Дневников он тогда вести ещё не думал, а если даже бы и думал, то всё равно не сумел бы, потому что читать уже выучился, а писать пока нет. Время от времени, конечно, подражал взрослым – воспроизводил на бумаге длинные, насколько ширина листа позволяла, замысловатые каракули, а потом громко их декламировал. Иногда давал свои рукописи маме, папе или гостям – и тогда кто-то смеялся и гладил его по голове, а кто-то читал, но в основном почему-то русские народные сказки, а он-то писал совсем про другое, про жизнь, – и потому обижался, нахмуривая брови и выставляя далеко вперёд нижнюю губу. Но довольно скоро сообразил: взрослые, оказывается, не знают его языка, просто не хотят в этом признаться, вот и болтают что попало.
Но и без документальных свидетельств Яша знал, когда жизнь расцветилась странным, шевелящимся в животе чувством, описать которое зигзагами на тетрадном листе никак не удавалось. Ему тогда было четыре года, одна неделя и ещё два дня. Установить это можно было по свидетельству о рождении – не его собственному, а сестрёнкиному.

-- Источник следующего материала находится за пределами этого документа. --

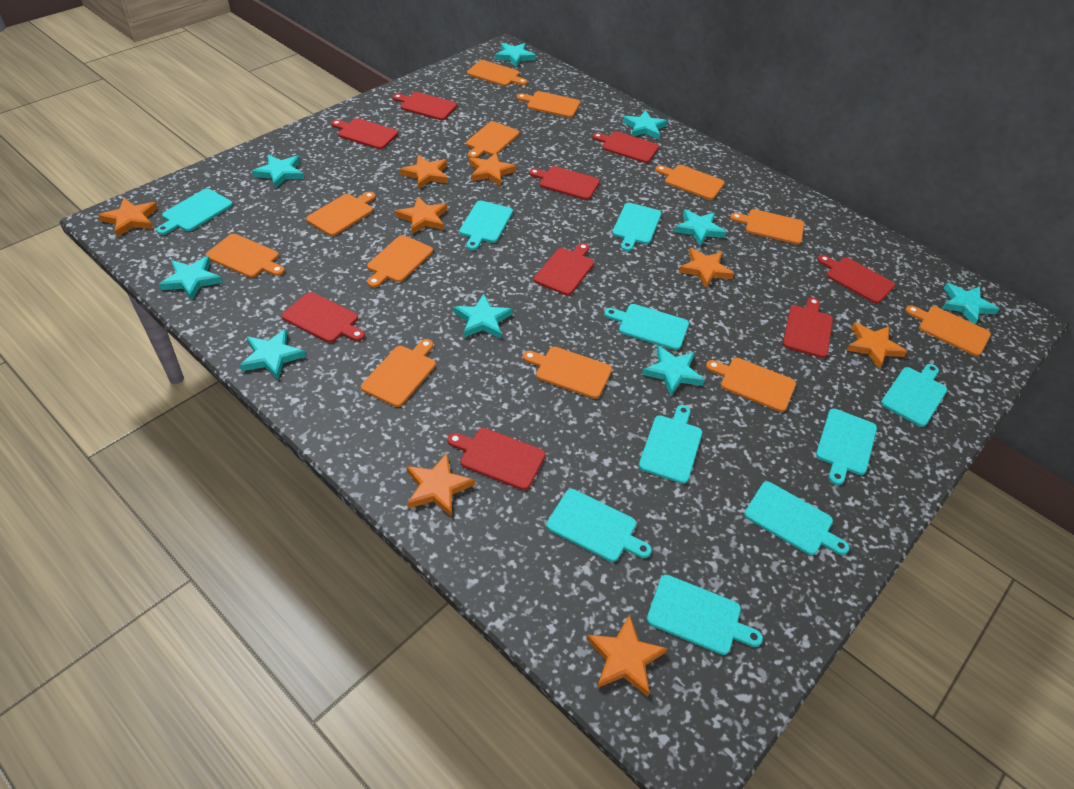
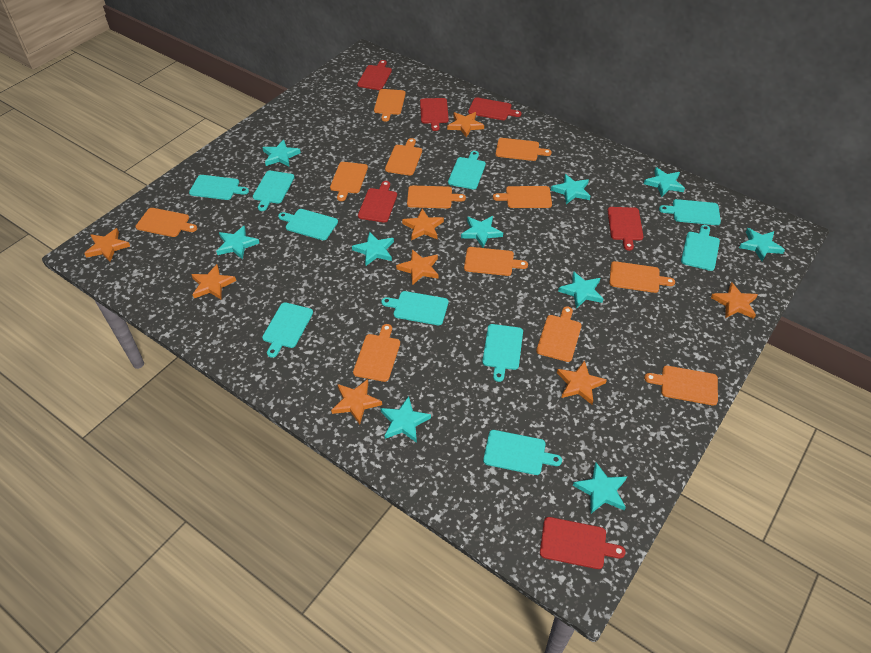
red cutting board: 9 -> 6
turquoise star: 9 -> 10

Потому что именно в четыре года он стал братиком – в первый и последний раз в жизни.
К новым обязанностям Яша отнёсся со всей ответственностью: мало гулял и много читал вслух – свои размышления тоже читал, конечно, но чаще всё-таки сказки, – говорил сю-сю и настойчиво объяснял непонятливым взрослым, что целовать младенца можно исключительно в лоб, потому что это место – самое защищённое от всяких микробов.
Про микробов он узнал как раз недавно.
В детском саду объявили, что скоро весёлый праздник Новый год и что приедет Дедушка Мороз из какой-то далёкой и сильно холодной страны (если сильно холодной, тогда не очень далёкой, подумал тогда Яша). И, может, привезёт свою внучку, красавицу Снегурочку, но только если мальчики научатся, наконец, сморкаться в платочки, а не в скатёрочки, и перестанут кидаться друг в друга комками из гречневой каши. И ещё этот дед привезёт большой мешок с подарками (Яша сильно мучился, пытаясь понять, что лучше – внучка или подарки. А если внучка, то красивее ли она Оли Кругловой), но подарки надо будет заслужить – спеть песню, например, или станцевать чего, или стих рассказать с выражением.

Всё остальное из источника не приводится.